Need For Speed: Hot Pursuit Review

When I heard Criterion Games was going to be working on a Need For Speed title, I was a little apprehensive. That was until I saw gameplay at Electronic Arts’ E3 press conference. Now with the title in my hands and a lot of time spent on it; I can say that Criterion really knows how to make fun driving games, when they are focused on their strengths.

Hot Pursuit is a mixture of the knowledge that Criterion has on intense racing with spectacular crashes combined with the focus on miles per hour of the Need For Speed series. The title mixes the two in a great way while introducing an online component that works well to create a bigger experience than just a simple single player mode.

Hot Pursuit is two sides of a coin, allowing players to work up the experience ladder as a pursuit police officer or illegal racer. Both play the same, only the police have the jobs of stopping racers and racers are just trying to get to the finish line. While the police have tools to combat against the racers; Hot Pursuit also gives the racers some tricks to get to the finish line while taking out some police.

The title has an incredible mix of realistic visuals combined with action movie cutscenes. Featuring licensed cars, Need For Speed: Hot Pursuit gives more of real life sense because all the cars used actually exists. They drive different, handle different, and are easily recognizable. It’s easier to choose between a Dodge Charger and Audi than two “similar” cars of the same style.

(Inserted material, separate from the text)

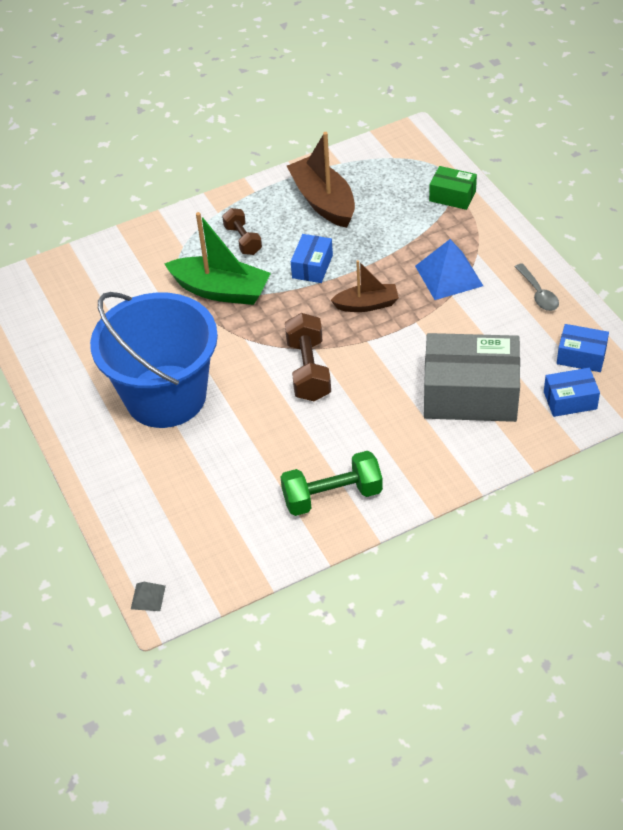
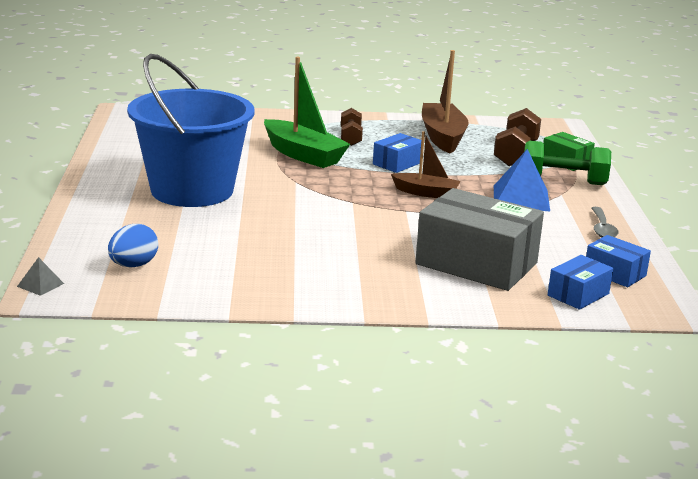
camera: 20 degrees right, 25 degrees down
(202, 532) = (133, 265): none -> blue egg
(308, 370) = (334, 211): brown dumbbell -> brown dumbbell (515, 154)
(332, 496) = (277, 281): green dumbbell -> green dumbbell (563, 181)
(570, 400) = (578, 294): blue box -> blue box turned 60 degrees counterclockwise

Name recognition helps a lot with choosing which car to use in different circumstances.

Even though the title takes place in one area, there is a lot of variety in the tracks that are used, but most of the time is spent watching cars ahead or behind; so the actual landscape is only useful in not hitting concrete objects and crashing the cars.

The different mission modes earn experience which level up players’ opening new cars and tools. The better placement in missions gives more experience along with the social aspect of Need For Speed: Hot Pursuit.

The social aspect is the consistent competition that players can have with friends online. Bonus points are given in missions for being at the top of the charts compared to friends creating a much more social gaming experience. The Autolog of Need For Speed: Hot Pursuit keeps track of many things so getting friends with the title opens up the world dramatically.

A simple issue with the title is the necessity of the speed laps or “Preview” missions. It’s understandable the are necessary for experience and using new cars; but they don’t have the same impact as the races of the police and racers.

Need For Speed: Hot Pursuit is an incredible racing title. With Criterion behind the scenes, it’s more of a Criterion title with the Need For Speed name caging some of the extravagance that the developer uses. The focus of being more social works well for a racing title, and it looks like the Autolog might wander into other racing titles as well under the Electronic Arts banner.

A great racing game though the post-race statistic screens slow down the action.